Democratic Gov. John Baldacci, meanwhile, was hitting the road with a schedule full of paper mill visits, while his rivals headed for the state fairgrounds to shake hands with voters.

Republican nominee Chandler Woodcock teamed up with U.S. Sen. Susan Collins on Friday at the N.H. Bragg industrial goods business in Bangor in what was billed as a pre-campaign kickoff event before Woodcock set out for the state fairs. Collins, R-Maine, faces no election this year.

Merrill and Green Independent Pat LaMarche planned to attend the Blue Hill and Windsor fairs among other events this weekend, but neither planned any formal kickoff events.

LaMarche and Woodcock said her campaign was in an intense phase well before Labor Day weekend. “We’re been at 18-7 for three months,” LaMarche said Friday.

Woodcock campaign manager Chris Jackson said that while voters’ awareness of the campaigns may increase after Labor Day, his campaign “has been intense since the spring.”

Baldacci was making the blue-collar circuit in hopes of sending a message that he’s the best candidate for working families, campaign manager Jesse Connolly said Friday as the governor’s “Maine Values, Hard Work” tour was launched.

Baldacci’s cross-state tour started Friday afternoon outside the Sappi paper mill in Westbrook, where he received labor union endorsements.

On Saturday, the tour takes Baldacci to the Lincoln Pulp and Paper mill, and on Monday he’s scheduled to attend a Labor Day breakfast in Portland before visiting the Verso Paper Mill in Bucksport.

Baldacci is securing his links with working Mainers in hopes of highlighting a contrast with his rivals, said Connolly. “He understands and cares about the issues facing Maine voters,” Connolly said.

The tour got under way just after the state Democratic Party began airing television ads on behalf of Baldacci, answering the Republican Governor’s Association’s recent “issue” ads on behalf of Woodcock.

Baldacci’s ads highlight the governor’s role in persuading the federal base-closure commission not to close the Portsmouth Naval Shipyard or defense accounting center in Limestone last year, preserving hundreds of Maine jobs.

Woodcock’s ads are more biographical in nature, describing him as a former teacher and referencing his military service. Woodcock planned to hit the state fair circuit during the weekend, with visits Friday to the Blue Hill Fair and Saturday to the Windsor Fair.

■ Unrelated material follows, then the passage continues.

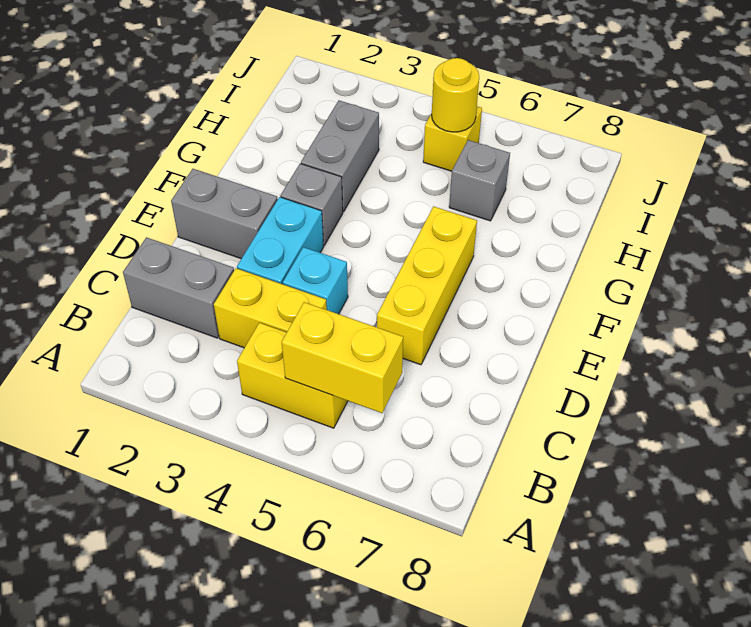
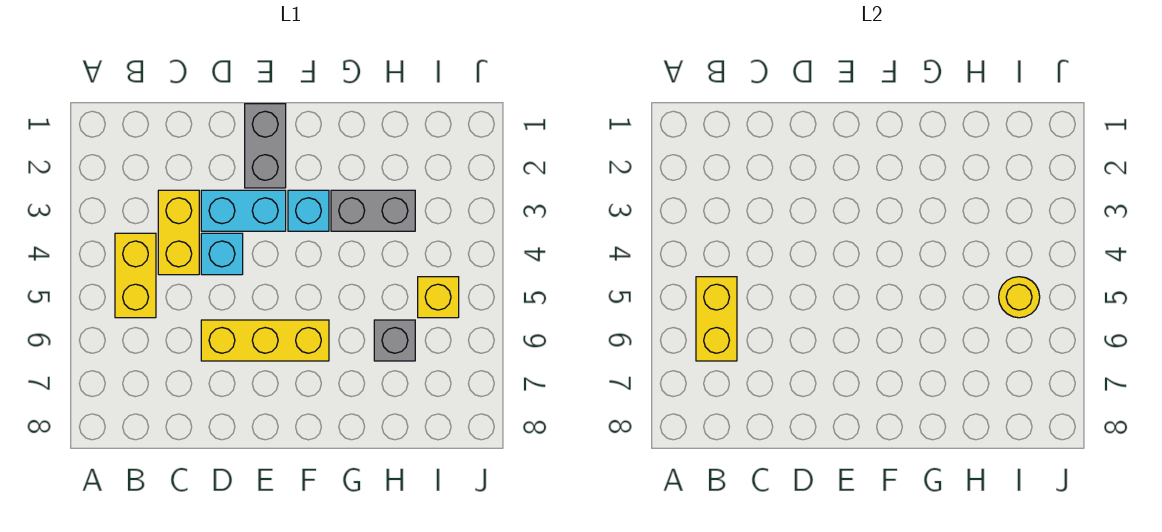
grey brick C1:C2 level 1 -> none
grey brick F3 level 1 -> cyan brick F3 level 1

LaMarche and Merrill have already aired ads outlining their stands on environmental and other issues. Merrill, Woodcock and LaMarche are receiving public campaign financing.

Baldacci, Senate candidate Jean Hay Bright, and U.S. Reps. Tom Allen and Mike Michaud are scheduled to join Democratic party leaders Tuesday at Southern Maine Community College in South Portland to highlight their agenda for the fall campaign. As outlined by the party, the top issues include the costs of health care, energy and college, retirement and fiscal responsibility.